- Trí Phải Location in Vietnam
- Coordinates: 9°24′21.5″N 105°09′02.4″E﻿ / ﻿9.405972°N 105.150667°E
- Country: Vietnam
- Province: Cà Mau
- District: Thới Bình

Area
- • Total: 14.9 sq mi (38.7 km^{2})

Population (2009)
- • Total: 11,894
- Time zone: UTC+07:00

= Trí Phải =

Trí Phải is a commune (xã) and village in Thới Bình district, Cà Mau province, in southern Vietnam. The village centre is approximately 34 km by road north of Cà Mau, and lies at the crossroads of the National Route 63 and Route 981 and two canals, connected to the Trẹm River.

==History==
In 1987 it was reported that the communes of Trí Phải Tây and Trí Phải Trung merged. At the time the commune of Trí Phải Tây had a population of 4,140 people and covered an area of 4,339 hectares.

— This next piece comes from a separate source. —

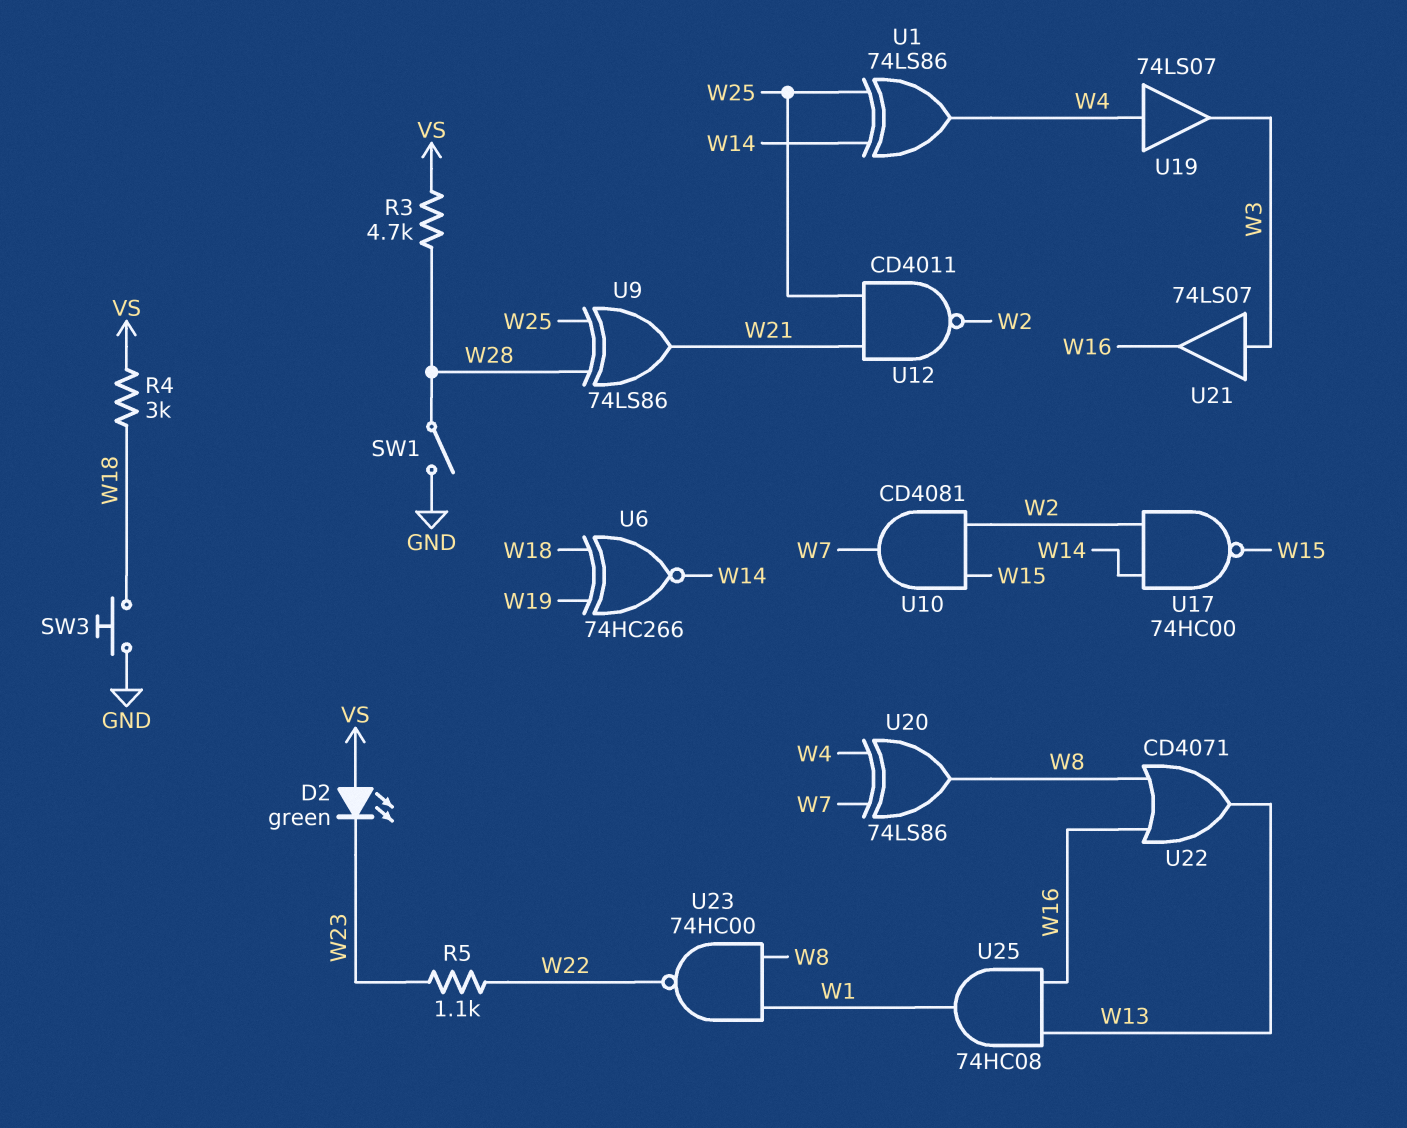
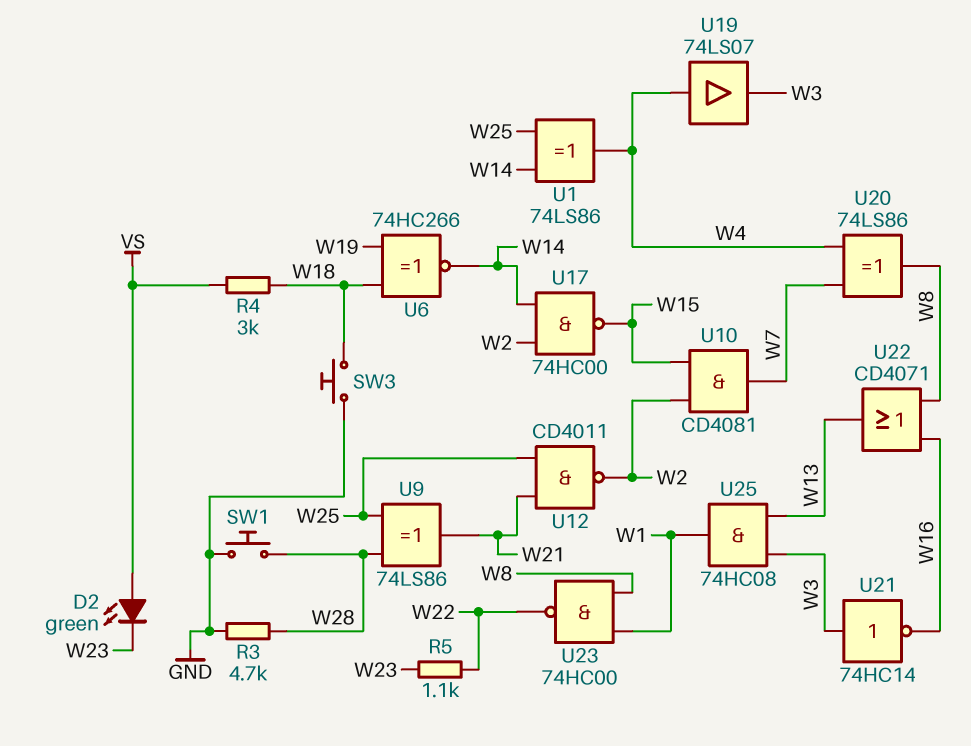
R3: 4.7k (VS, W28) -> 4.7k (GND, W28)
SW1: switch (GND, W28) -> button (GND, W28)
U21: buffer 74LS07 (in W3, out W16) -> NOT 74HC14 (in W3, out W16)
U25: AND 74HC08 (in W13, in W16, out W1) -> AND 74HC08 (in W3, in W13, out W1)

As of 2009 the area was 38.7 km^{2} and the population was 11,894, with a density of 307.4/km^{2}. The age breakdown was
- 0–14 years: 2,930
- 15–64 years: 8,290
- 65+ years: 680

==Administrative divisions==
The commune is divided administratively into the following subcommunes:

- Trí Phải Tây
- Trí Phải Trung
- Trí Phải Đông
- Trí Phải

==Landmarks==
Trí Phải contains the adjacent churches Nhà thờ Huyện Sử and Nhà Thờ Trí Phải.